Abstract

The study examines the effect of finance and Human resource (academic staff) on Nigerian Higher Education enrolment and economies of scale (from economics perspective). Over the years, the problem of inadequate finance (underfunding) for education had been generating a lot of strife between Academic Staff Union of Universities (ASUU) and Nigerian government. The privatisation of the Nigerian university system was a step geared toward solving problems facing the university system due to increasing enrolment. The privatisation increased enrolment and number of universities but despite the increase in enrolment the new Private Universities(41) which outnumbered the Federal(27) and State(36) Universities have less enrolment than those Public Universities.

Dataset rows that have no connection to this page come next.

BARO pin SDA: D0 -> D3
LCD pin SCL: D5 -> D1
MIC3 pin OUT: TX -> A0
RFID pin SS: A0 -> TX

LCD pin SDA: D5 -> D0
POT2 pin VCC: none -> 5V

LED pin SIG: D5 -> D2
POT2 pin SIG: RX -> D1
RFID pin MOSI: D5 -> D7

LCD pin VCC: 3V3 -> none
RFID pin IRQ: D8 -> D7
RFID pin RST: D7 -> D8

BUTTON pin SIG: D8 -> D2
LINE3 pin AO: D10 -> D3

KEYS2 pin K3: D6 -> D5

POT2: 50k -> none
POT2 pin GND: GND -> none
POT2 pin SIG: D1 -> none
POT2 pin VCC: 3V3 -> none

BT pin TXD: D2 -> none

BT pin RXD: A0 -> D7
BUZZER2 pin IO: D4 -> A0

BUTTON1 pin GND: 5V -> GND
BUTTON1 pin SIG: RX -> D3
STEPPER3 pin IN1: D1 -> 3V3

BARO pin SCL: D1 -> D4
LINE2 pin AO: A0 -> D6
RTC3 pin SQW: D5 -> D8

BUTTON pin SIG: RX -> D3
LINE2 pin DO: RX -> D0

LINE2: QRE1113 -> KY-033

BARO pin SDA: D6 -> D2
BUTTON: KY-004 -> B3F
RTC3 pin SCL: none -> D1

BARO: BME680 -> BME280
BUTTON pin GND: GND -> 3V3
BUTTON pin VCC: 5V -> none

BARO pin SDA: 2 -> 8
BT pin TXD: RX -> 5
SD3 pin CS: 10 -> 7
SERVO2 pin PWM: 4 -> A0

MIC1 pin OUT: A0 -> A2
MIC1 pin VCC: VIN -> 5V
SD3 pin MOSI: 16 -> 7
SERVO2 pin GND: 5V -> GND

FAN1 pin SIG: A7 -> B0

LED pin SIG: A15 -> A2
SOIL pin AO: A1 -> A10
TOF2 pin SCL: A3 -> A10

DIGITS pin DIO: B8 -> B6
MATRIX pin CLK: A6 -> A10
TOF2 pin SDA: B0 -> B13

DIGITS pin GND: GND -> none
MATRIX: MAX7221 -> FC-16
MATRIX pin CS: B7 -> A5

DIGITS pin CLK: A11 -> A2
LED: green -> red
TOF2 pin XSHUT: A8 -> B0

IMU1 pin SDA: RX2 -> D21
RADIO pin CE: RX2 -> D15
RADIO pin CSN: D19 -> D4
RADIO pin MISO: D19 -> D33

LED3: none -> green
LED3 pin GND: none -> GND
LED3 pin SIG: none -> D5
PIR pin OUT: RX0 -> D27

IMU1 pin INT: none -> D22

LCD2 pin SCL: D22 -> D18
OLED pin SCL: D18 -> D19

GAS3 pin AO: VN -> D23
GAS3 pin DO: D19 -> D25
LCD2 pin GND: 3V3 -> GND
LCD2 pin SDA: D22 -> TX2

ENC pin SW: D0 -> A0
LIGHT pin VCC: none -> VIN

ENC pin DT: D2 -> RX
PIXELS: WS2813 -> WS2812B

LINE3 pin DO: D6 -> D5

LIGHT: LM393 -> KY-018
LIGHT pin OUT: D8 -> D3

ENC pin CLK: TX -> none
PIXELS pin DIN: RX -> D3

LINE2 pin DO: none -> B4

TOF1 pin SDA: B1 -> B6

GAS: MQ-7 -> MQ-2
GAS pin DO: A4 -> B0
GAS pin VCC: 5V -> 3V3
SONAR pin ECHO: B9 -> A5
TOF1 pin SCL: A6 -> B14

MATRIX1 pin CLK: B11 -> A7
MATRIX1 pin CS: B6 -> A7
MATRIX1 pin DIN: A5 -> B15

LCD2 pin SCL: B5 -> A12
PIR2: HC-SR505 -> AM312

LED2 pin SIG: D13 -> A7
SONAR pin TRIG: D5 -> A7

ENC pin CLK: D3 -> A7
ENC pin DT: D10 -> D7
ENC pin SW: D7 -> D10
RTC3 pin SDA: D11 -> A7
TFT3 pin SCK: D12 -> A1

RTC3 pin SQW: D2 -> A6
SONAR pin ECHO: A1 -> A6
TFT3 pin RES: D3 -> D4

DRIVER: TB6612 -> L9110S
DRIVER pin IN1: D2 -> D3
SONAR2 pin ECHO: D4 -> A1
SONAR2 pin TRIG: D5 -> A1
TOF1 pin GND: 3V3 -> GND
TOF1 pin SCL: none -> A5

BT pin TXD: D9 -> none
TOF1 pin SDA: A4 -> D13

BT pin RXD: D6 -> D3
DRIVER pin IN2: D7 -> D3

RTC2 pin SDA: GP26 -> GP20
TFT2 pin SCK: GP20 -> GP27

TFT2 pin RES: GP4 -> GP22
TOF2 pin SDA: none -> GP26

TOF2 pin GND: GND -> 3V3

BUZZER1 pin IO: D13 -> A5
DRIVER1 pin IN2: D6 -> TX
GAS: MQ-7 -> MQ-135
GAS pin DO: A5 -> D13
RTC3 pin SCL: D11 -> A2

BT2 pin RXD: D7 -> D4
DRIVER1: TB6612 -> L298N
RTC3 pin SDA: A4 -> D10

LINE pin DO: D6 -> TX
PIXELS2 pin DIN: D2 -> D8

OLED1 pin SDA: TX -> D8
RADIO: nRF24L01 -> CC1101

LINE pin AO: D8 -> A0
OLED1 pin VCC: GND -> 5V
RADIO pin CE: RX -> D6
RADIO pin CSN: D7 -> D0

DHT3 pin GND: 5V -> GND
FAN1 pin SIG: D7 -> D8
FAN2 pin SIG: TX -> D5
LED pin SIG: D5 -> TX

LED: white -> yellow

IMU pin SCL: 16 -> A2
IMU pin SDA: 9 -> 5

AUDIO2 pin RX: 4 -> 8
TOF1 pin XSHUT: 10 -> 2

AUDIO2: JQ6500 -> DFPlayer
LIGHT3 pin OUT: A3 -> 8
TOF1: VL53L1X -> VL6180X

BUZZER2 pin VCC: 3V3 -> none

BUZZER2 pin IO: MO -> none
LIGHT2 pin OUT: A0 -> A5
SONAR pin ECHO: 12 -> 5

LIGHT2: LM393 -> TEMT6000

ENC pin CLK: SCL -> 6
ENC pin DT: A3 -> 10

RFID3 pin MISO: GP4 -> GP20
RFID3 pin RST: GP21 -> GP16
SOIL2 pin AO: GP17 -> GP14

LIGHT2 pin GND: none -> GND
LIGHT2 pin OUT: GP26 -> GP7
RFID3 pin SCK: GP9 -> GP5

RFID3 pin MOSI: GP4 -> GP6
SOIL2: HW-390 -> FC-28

Also, the average enrolment per university shows the enrolment figures were small on the average, ranging between 4,094 and 13,018 compared with University College London which had 21,620 students in 2009 (with 4000 academic staff and 648 Professors) and was ranked the 4th university in the world (2nd in Europe) in 2010 world universities ranking (Wikipedia). Thus, Nigeria could not enjoy economies of scale despite the increase in number of universities. If Nigeria will enjoy economies of scale the enrolment must be increased but the facilities on ground could not allow for it. As Nigeria budgetary allocation to education did not meet the UNESCO recommended 26% of budgetary allocation, the apparent shortage of finance available to the university system has been responsible for shortage of all resources. The results revealed that the interactive effect had very important impact on enrolment in Nigerian Universities. The study therefore gave some recommendations for improvement...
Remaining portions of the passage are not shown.